ADo the amateur trio want to wrestle and restore Jim’s glory? Or do they have a different fight in mind? Only one hero can emerge in Ahad’s sweaty and gutsy story about what people will do to achieve glory.

“I used to watch wrestling when I was a little boy,” says Ahad, the writer previously of Partition and the award-winning The Chef Show. “I still remember the excitement of seeing Giant Haystacks fight Big Daddy at Victoria Hall in Keighley in the 1980s. But I thought British wrestling was a relic of the past. I couldn’t have been more wrong.

“Wrestling is alive, well and as entertaining as ever. With larger-than-life characters and a perfect combination of sport, performance, blood and sweat, it's pure theatre.
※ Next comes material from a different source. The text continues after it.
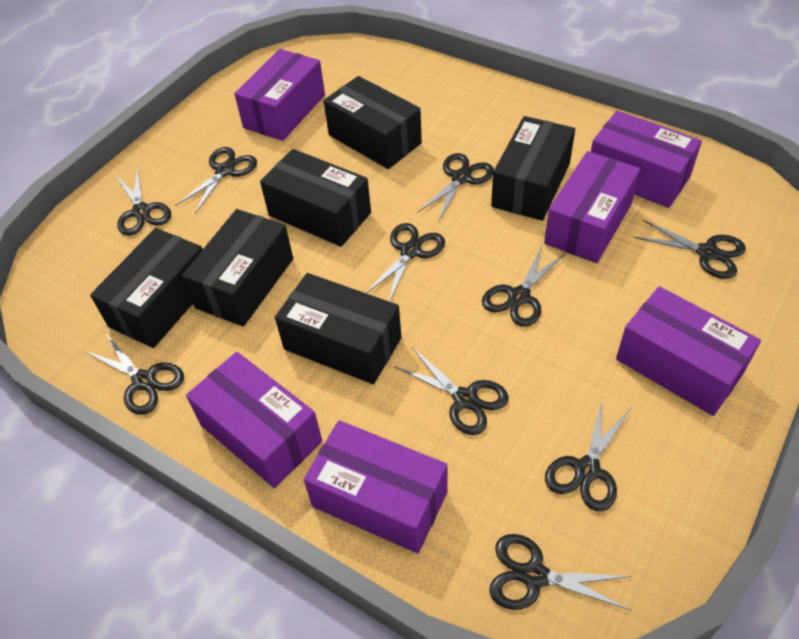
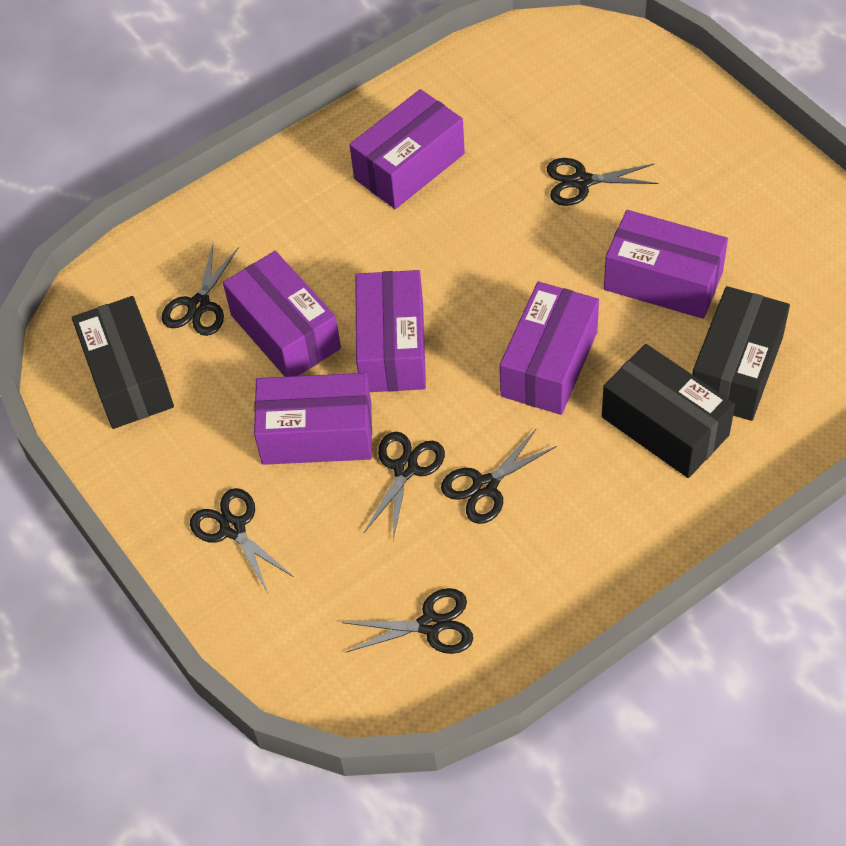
black box: 6 -> 3
black scissors: 10 -> 6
“It’s also the perfect arena to explore the Britain we all share today. I can’t think of a better place for drama to play out than the inside of a wrestling ring.”

As well as Scarborough, Glory’s Yorkshire locations will include Grove Hall, Wakefield, March 8; Belle Isle Working Men’s Club, Leeds, March 12; Cast, Doncaster, March 21; The Cluntergate Centre, Wakefield, March 22; Jump Club, Barnsley, March 23; Hull Truck Theatre, Hull, March 26, and Red Ladder’s home at the Albion Electric Warehouse, Leeds, April 1 to 6.

Tickets for the national tour are on sale at redladder.co.uk; for Scarborough’s 7.30pm shows, 01723 370541 or at sjt.uk.com.